[What you will do]
The result should be a faithful copy of every entry below, with the pictures left out.
== Segment start ==
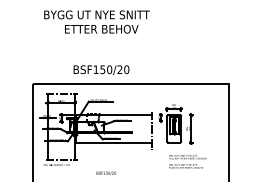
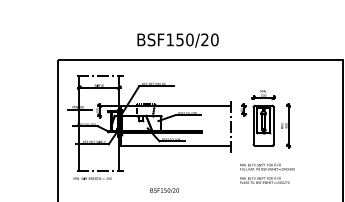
text: (101, 70) -> (178, 40), moved
text: (187, 161) -> (266, 173), moved

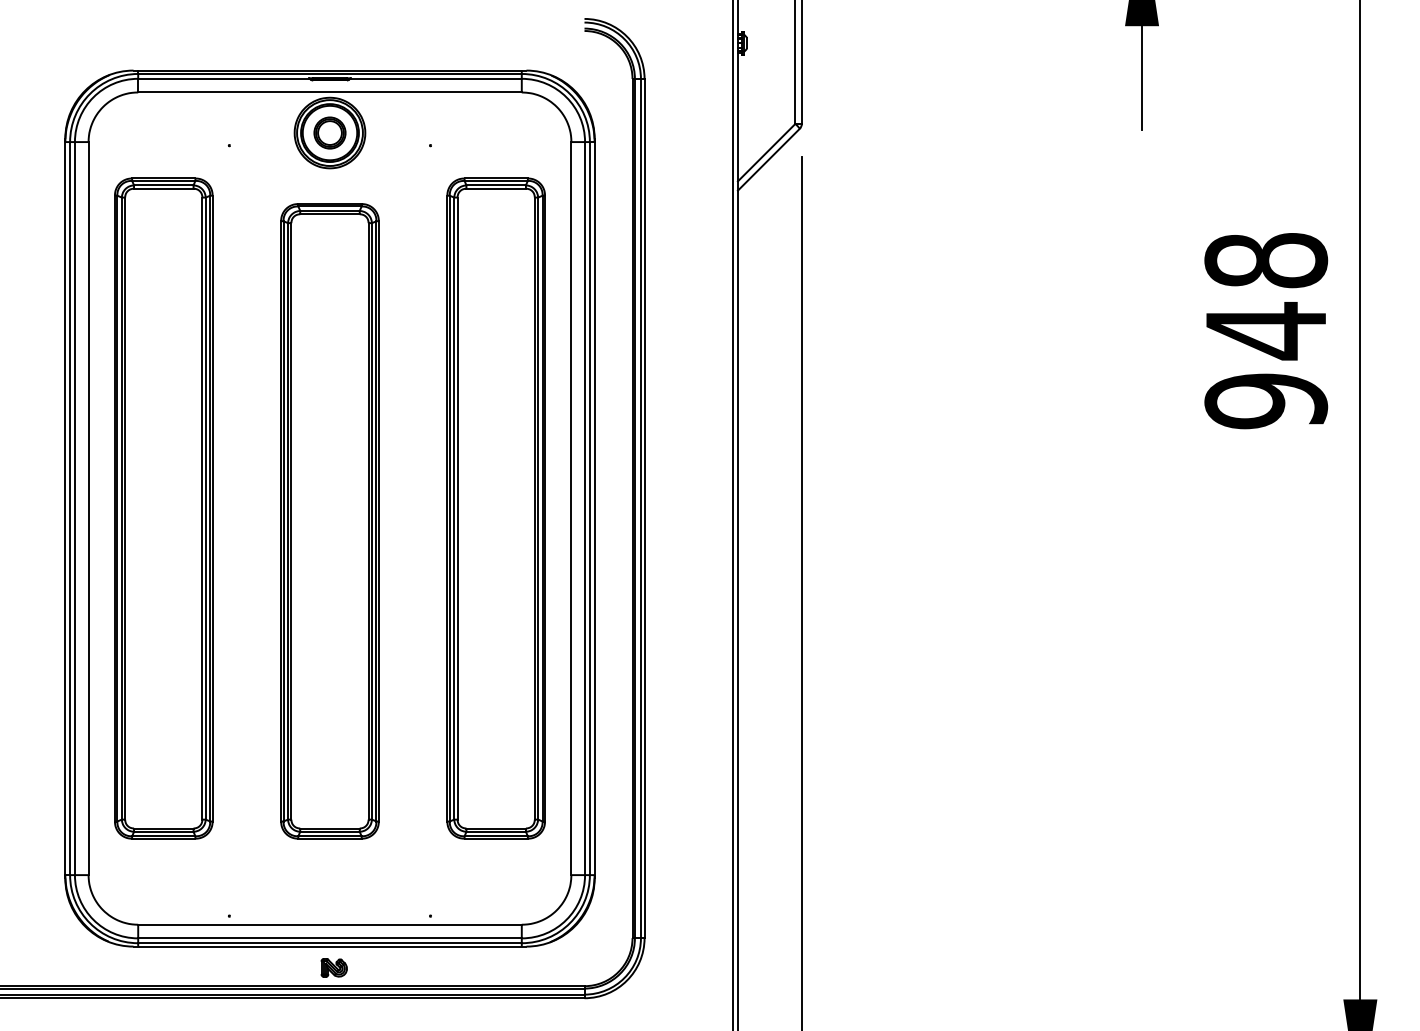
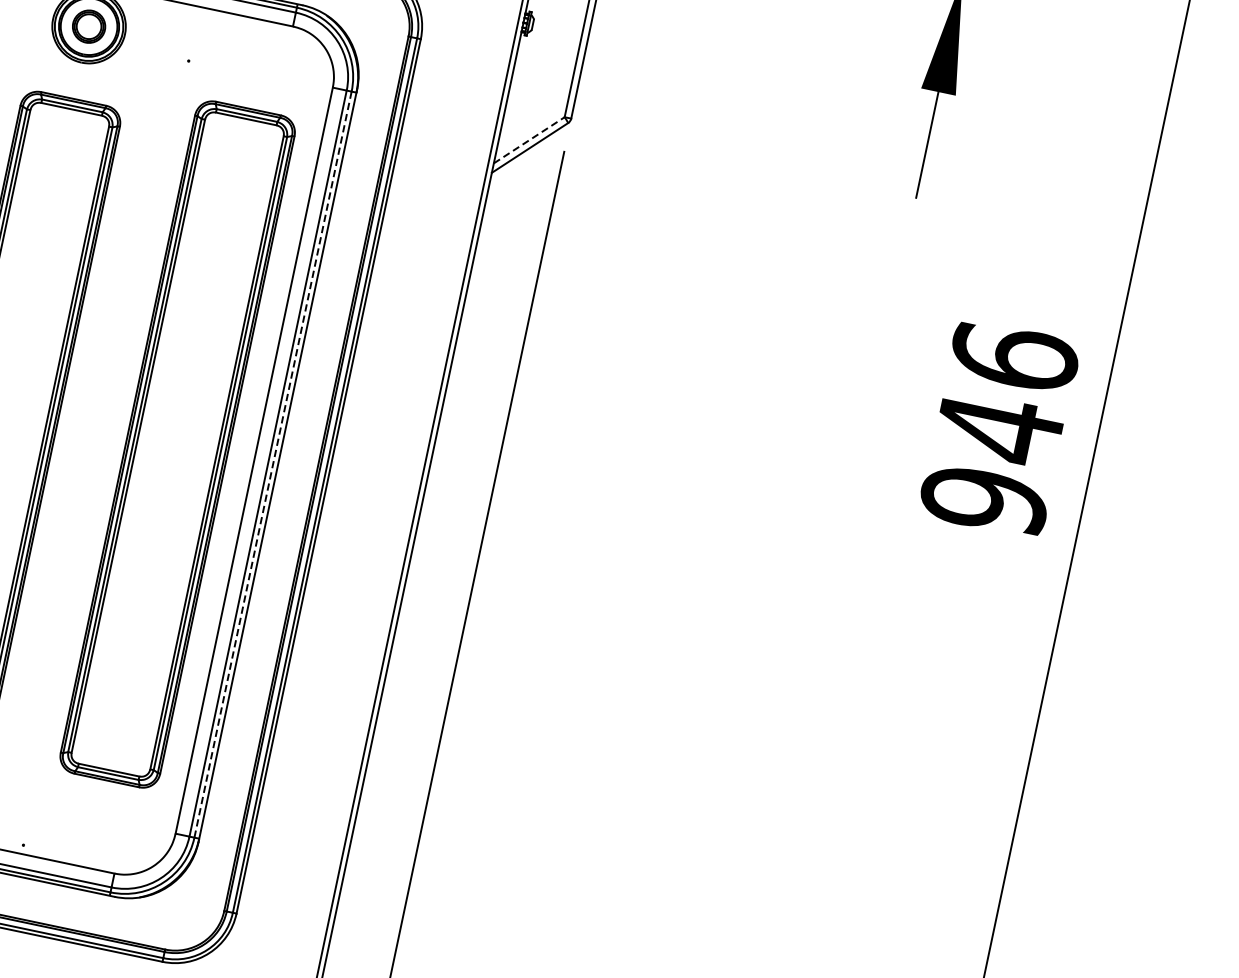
line: (766, 152) -> (529, 140), solid -> dashed
text: (1265, 260) -> (1013, 357), 948 -> 946
line: (589, 508) -> (272, 464), solid -> dashed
== Segment end ==
[Exercise answer]
text: (101, 70) -> (178, 40), moved
text: (187, 161) -> (266, 173), moved

line: (766, 152) -> (529, 140), solid -> dashed
text: (1265, 260) -> (1013, 357), 948 -> 946
line: (589, 508) -> (272, 464), solid -> dashed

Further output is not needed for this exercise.